Yesterday we had our two school performances. This is when everything gets real, push comes to shove, and it’s now or never.

We did our warm up, caked on stage make up, strapped on pointe shoes and waiting in the wings for our turn.

And, wouldn’t you know it, my toe decided to get an ingrown toenail. First time ever. I had tried the pirouette in the wings, but my feet were shaking in a weird way I’ve never had happen before. My brain spaced, and during the performance, I didn’t turn.
At all.
Not even on demi.
I did a Releve passe while everyone else turned.
And that wasn’t the only time I screwed up. It was a complete and utter mess. Even one of the other girls said “I thought I was doing bad until I saw you didn’t turn.” Yep. That bad.
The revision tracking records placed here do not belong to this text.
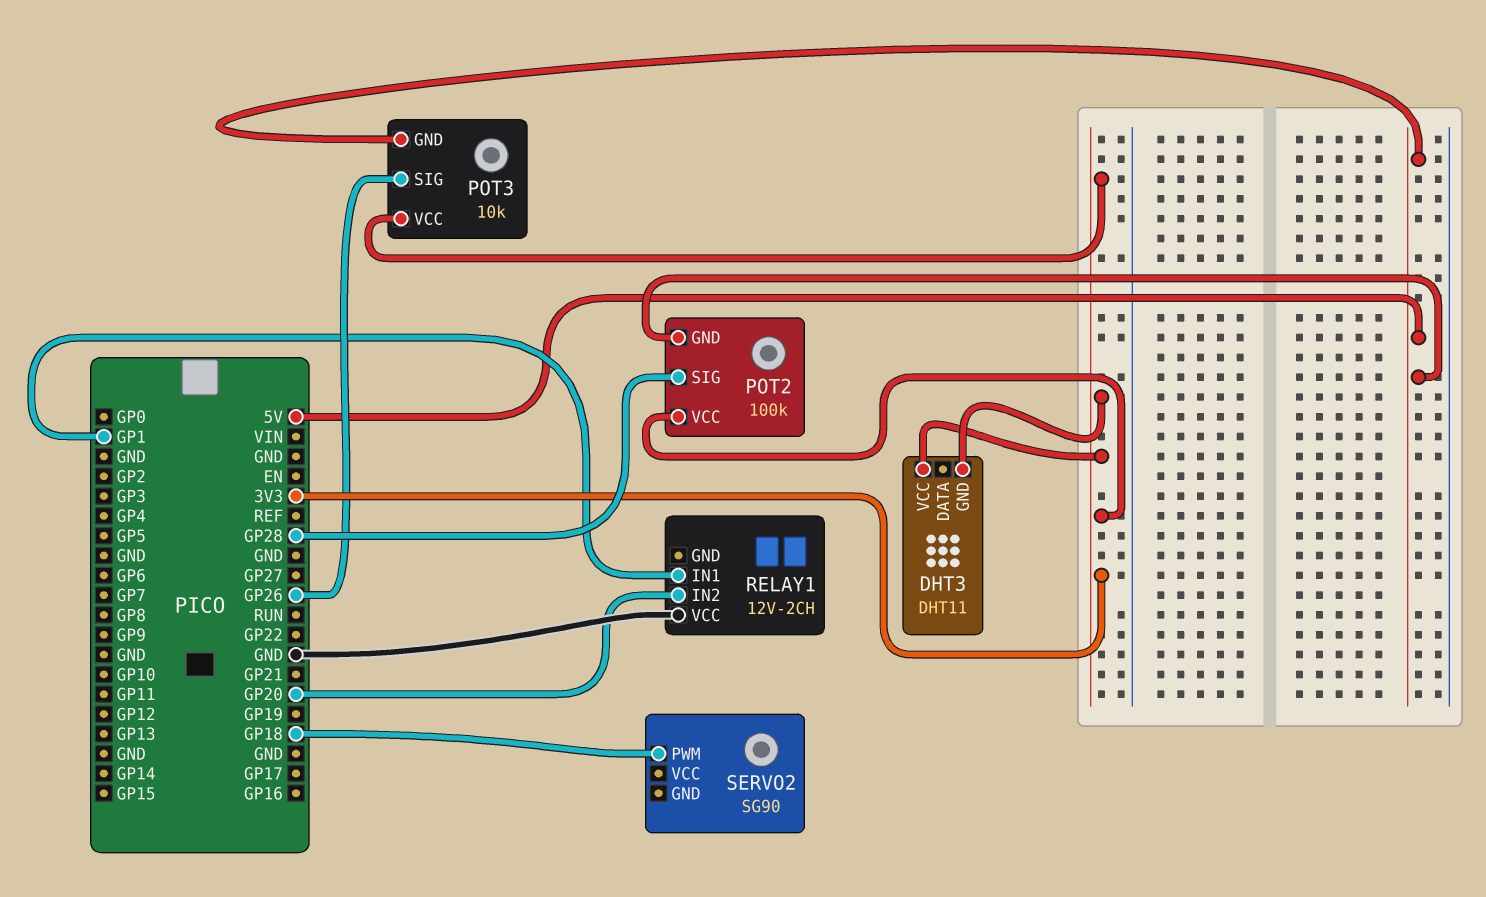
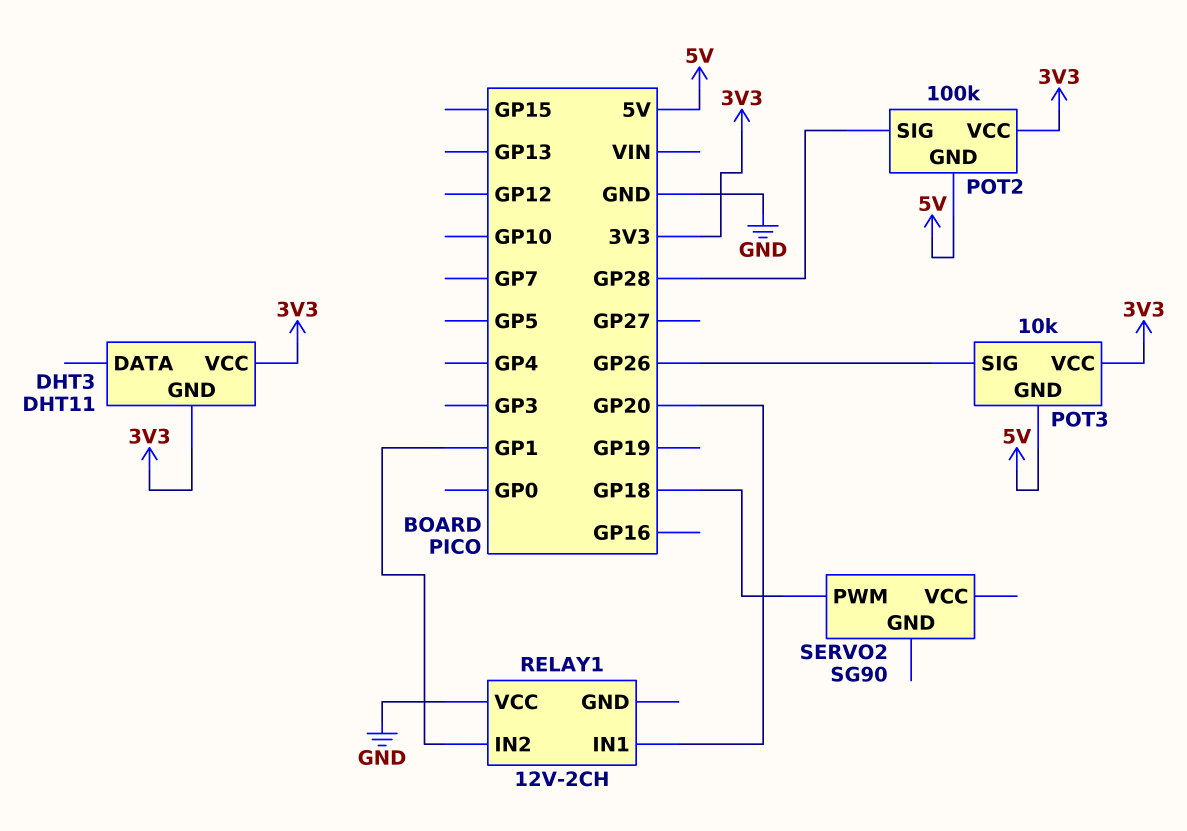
RELAY1 pin IN1: GP1 -> GP20
RELAY1 pin IN2: GP20 -> GP1

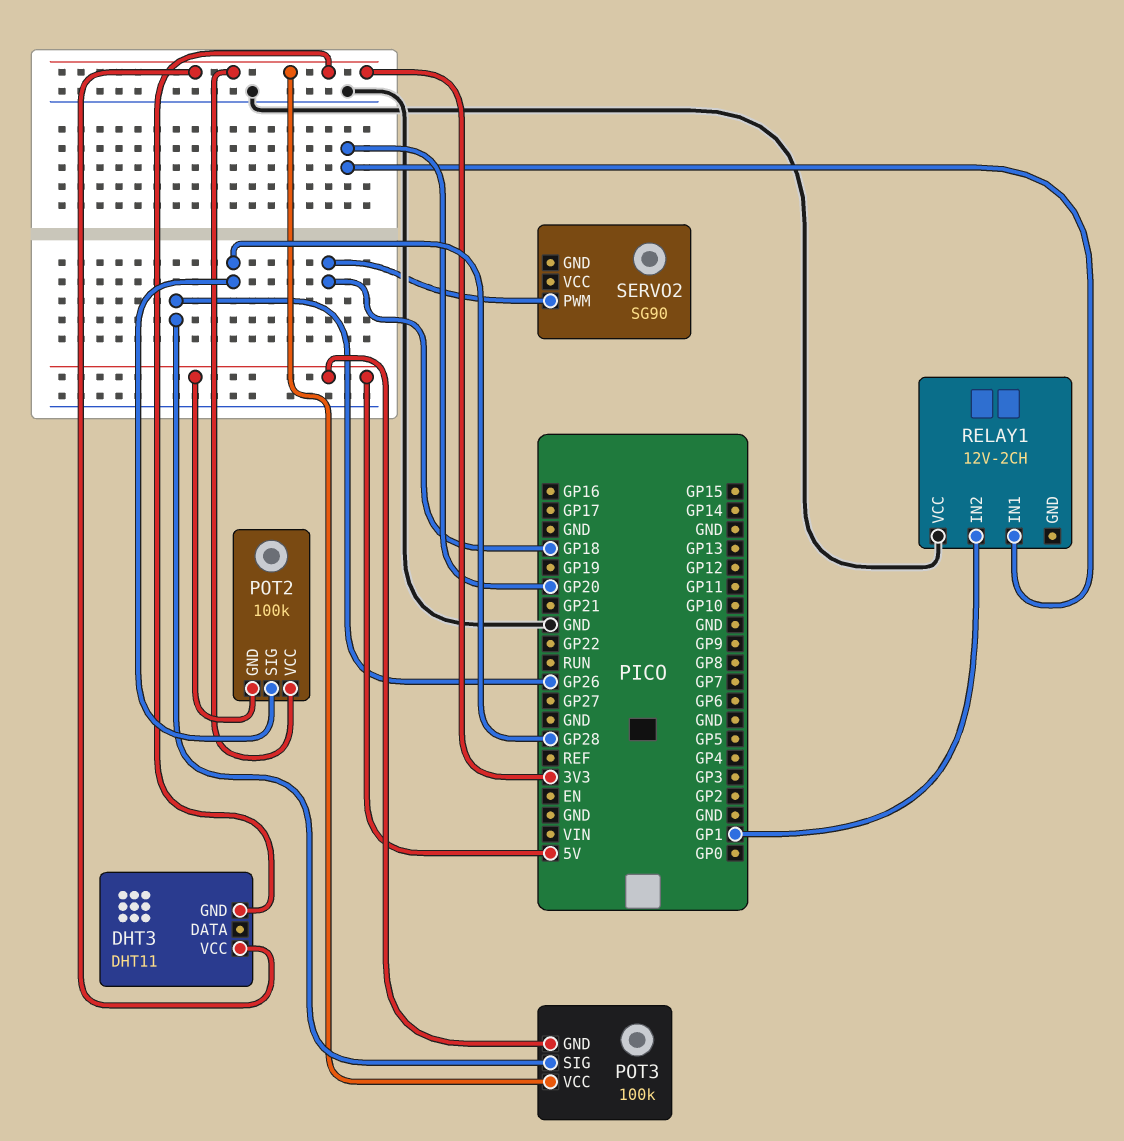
POT3: 10k -> 100k

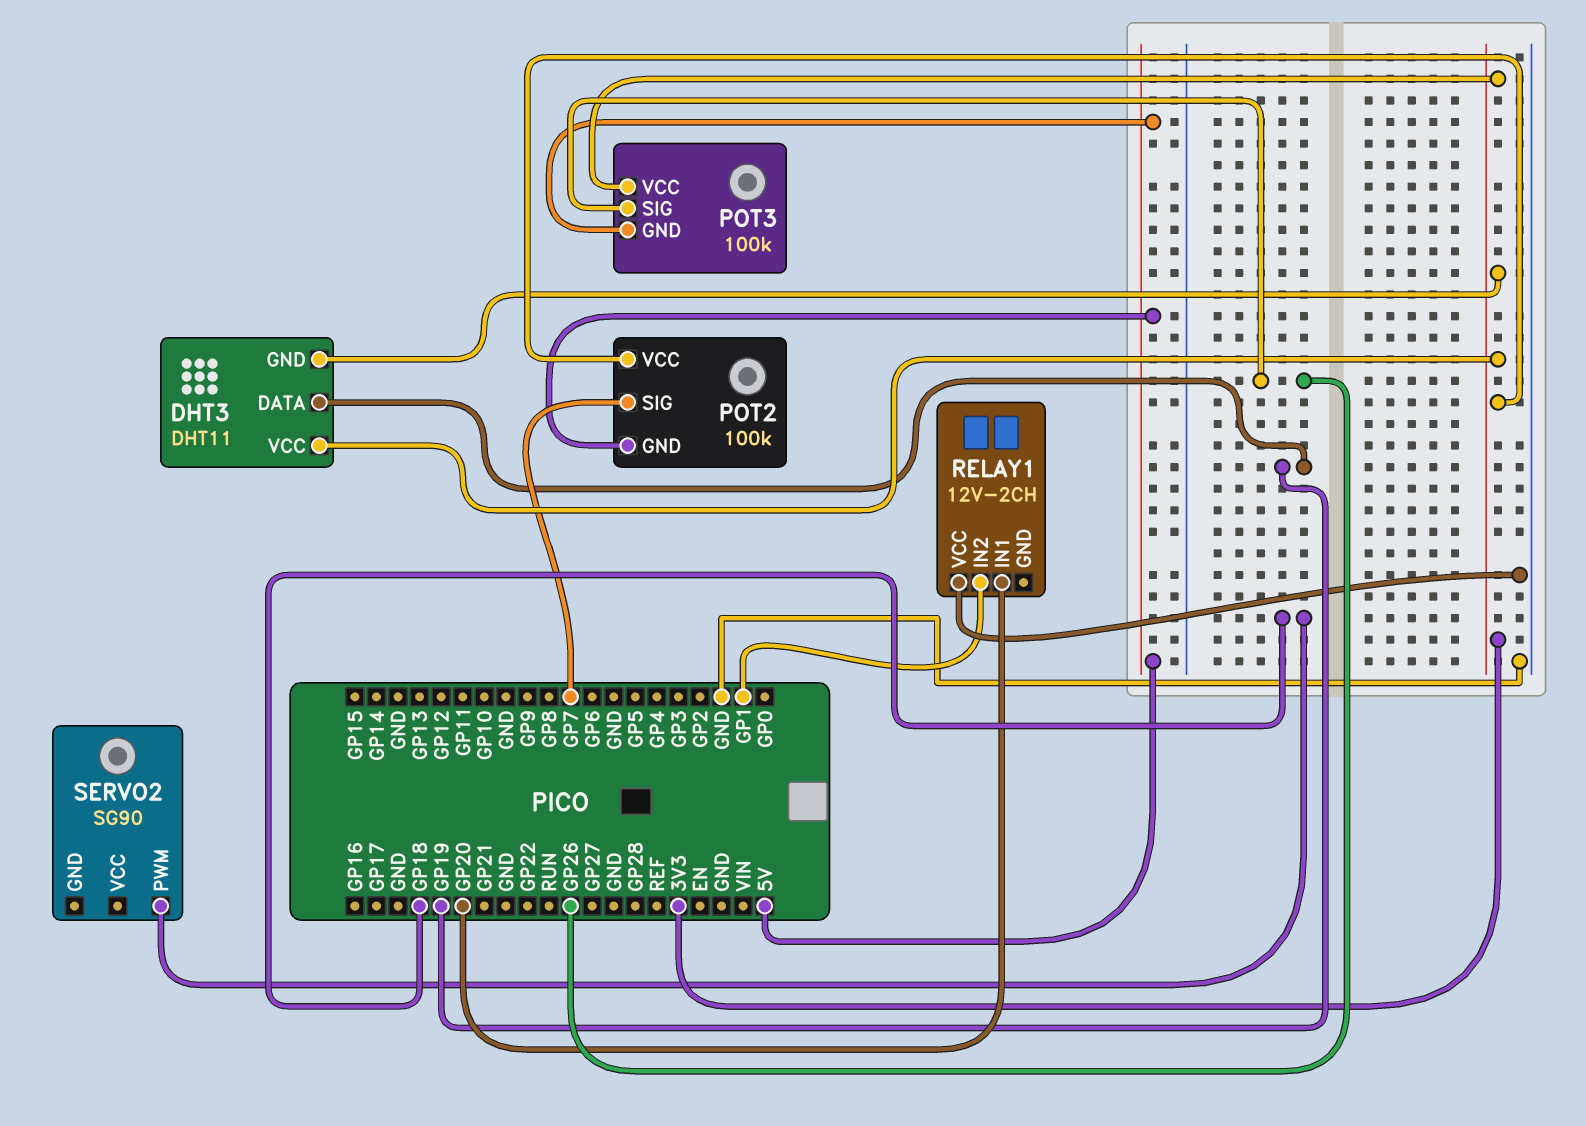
DHT3 pin DATA: none -> GP19
POT2 pin SIG: GP28 -> GP7

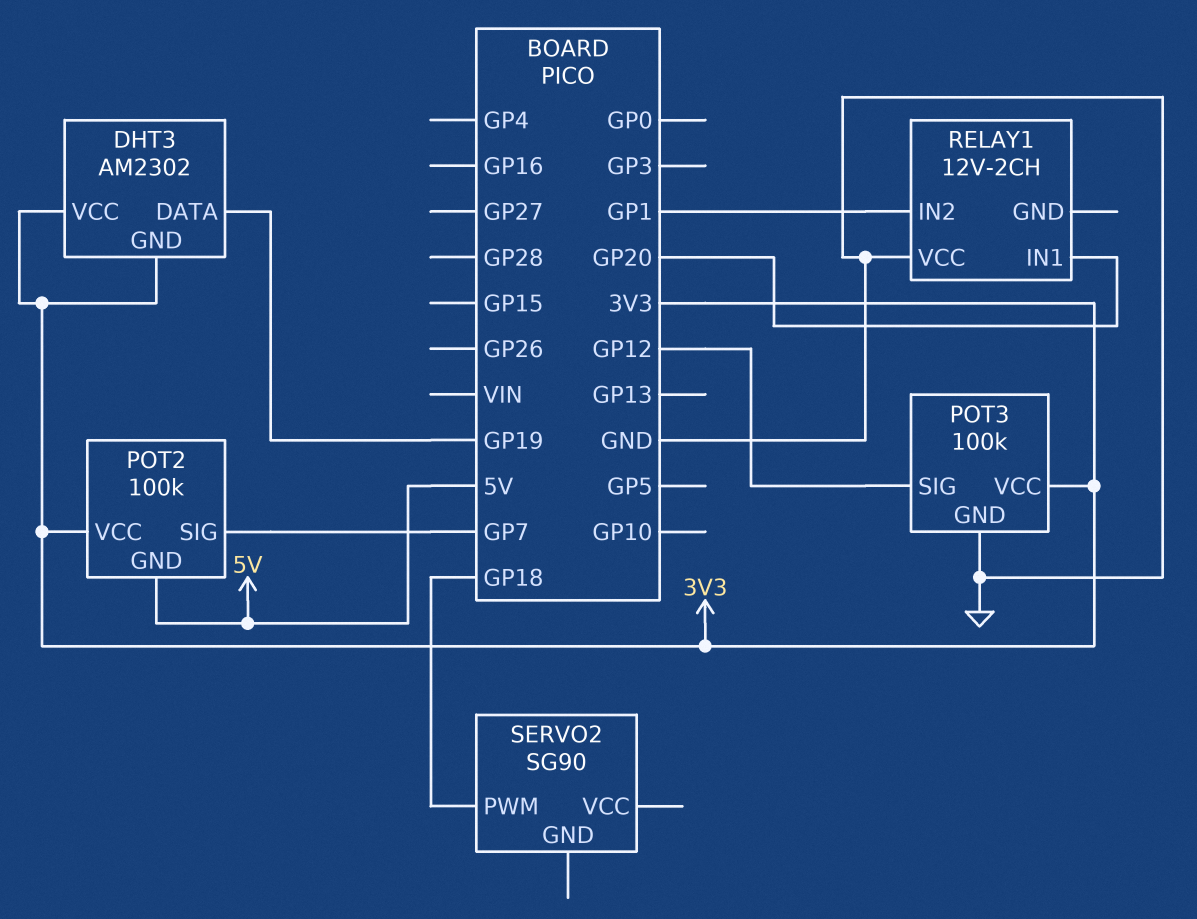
DHT3: DHT11 -> AM2302
POT3 pin GND: 5V -> GND
POT3 pin SIG: GP26 -> GP12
The second show had some redemption. I did the turn, but just on demi. My body was wearing down fast and I didn’t want to risk freezing again.

I thought the finale went better, but after rehearsal last night, we still got told we sucked. (Not in those words of course.) Ms Munro went over it with us, so hopefully it all sticks with us tonight.

During the rehearsal, one of the principal dancers seemed to be having a rough go at it. She and her partner missed a few lifts, and there were turn sequences she struggled through but managed to cover well. This isn’t typical for her, either, so I was a little concerned. What was going on?
When the male of the due did his part, some of the other dancers were standing in the wings, joking with each other. I tried to get them to keep their voices down, but it doesn’t work all too often. This is one of my biggest pet peeves; maybe it’s my theater background, maybe it’s that at my old studio no one was allowed to talk in the wings ever. I don’t know. But when it gets to loud I get antsy. Well, the principal dancer turned to them and said, “you can hear your voices on the stage, and it’s actually really distracting.”
And she’s not one to really say anything unless it’s something. She’s not one of those complain about everything types. She only speaks when it’s really something.
And what did the other girls do?
Kept on talking.
I tried asking them to whisper–easy, right?  Apparently not. When I tried reiterating what was said about being able to hear them on stage, they flat out said they didn’t care.
I was infuriated.

Have some simple respect. We don’t need you here, this is a privilege to get to do this. Have some common courtesy and keep the noise level down.

I almost apologized to the dancer, but I felt it would be empty since my apology won’t get them to keep it down. As I was leaving the theater, I saw ms munro. I told her what happened and what was said. She was a little upset she didn’t know sooner to say something at critiques, but I didn’t have a chance to tell her sooner. Hopefully she says something. We have been told in rehearsals before that if a principle tells you something, it goes. Hopefully today goes better than yesterday and no one is childishly bitter at me.